Figure 6:. Immunogenic LNPs induced PEG-IgG formation that prevented loss of efficacy upon repeat dosing.

(A) Mice were injected twice with LNPs containing anti-Factor VII siRNA (dose 0.5 mg/kg) 30 days apart, and Factor VII levels were measured two days after each injection relative to PBS negative control. Only mice injected with LNPs containing the 304 amine group lost efficacy. Next, mice were injected five times with LNPs encapsulating luciferase mRNA 30 days apart. (B) Luminescence was visualized using Living Image software and (C) quantified using Region of Interest analysis. Mice were injected with 1 mg/kg 306O_i10 or 304O_i10 siRNA-LNPs with or without PEG in the formulation, and (D) anti-PEG IgG and (E) anti-PEG IgM levels were measured over the course of 21 days from serum samples using ELISA. In separate experiments, mice were injected twice with 1 mg/kg LNPs 30 days apart, and (F) anti-PEG IgG and (G) anti-PEG IgM levels were measured seven days after the second dose. (H) Splenocytes were incubated ex vivo with LNPs or PBS along with the TLR4 inhibitor – TAK-242 or the CD1d neutralizing monoclonal antibody – 20H2, and anti-PEG IgM levels were measured after five days. Mice were injected with 304O_i10 LNPs along with CD1d and TLR4 inhibitors and corresponding isotype and solvent controls 30 days apart, and (I) anti-PEG IgM and (J) anti-PEG IgG levels were measured weekly. Binding energies of ionizable lipids with (K) the mouse MD-2 binding cavity of TLR4 and (L) the mouse CD1d binding cavity were calculated using AutoDock Vina. Ionizable lipids with lower binding energy had higher levels of anti-PEG IgM seven days after the second dose. (M) A proposed mechanism of the immune response of LNPs is shown.
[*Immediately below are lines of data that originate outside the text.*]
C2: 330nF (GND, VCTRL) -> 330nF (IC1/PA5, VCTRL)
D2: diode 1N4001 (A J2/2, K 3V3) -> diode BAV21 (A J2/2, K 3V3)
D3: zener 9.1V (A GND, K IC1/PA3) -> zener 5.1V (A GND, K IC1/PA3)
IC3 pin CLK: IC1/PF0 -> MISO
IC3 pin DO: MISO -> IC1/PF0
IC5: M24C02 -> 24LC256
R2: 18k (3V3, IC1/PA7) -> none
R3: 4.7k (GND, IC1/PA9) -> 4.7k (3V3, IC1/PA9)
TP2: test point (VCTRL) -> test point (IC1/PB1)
Error bars represent s.e.m. *, **, ***, and **** representing p < 0.05, 0.01, 0.001, and 0.0001, respectively, as determined by paired t-tests with Holm-Sidak post-hoc analysis (n = 3) (A), two-way ANOVA with Sidak’s analysis (n = 4) (B, C), two-way ANOVA with Tukey’s post-hoc analysis (D-J), spearman’s correlation (K, L) (n = 3–4).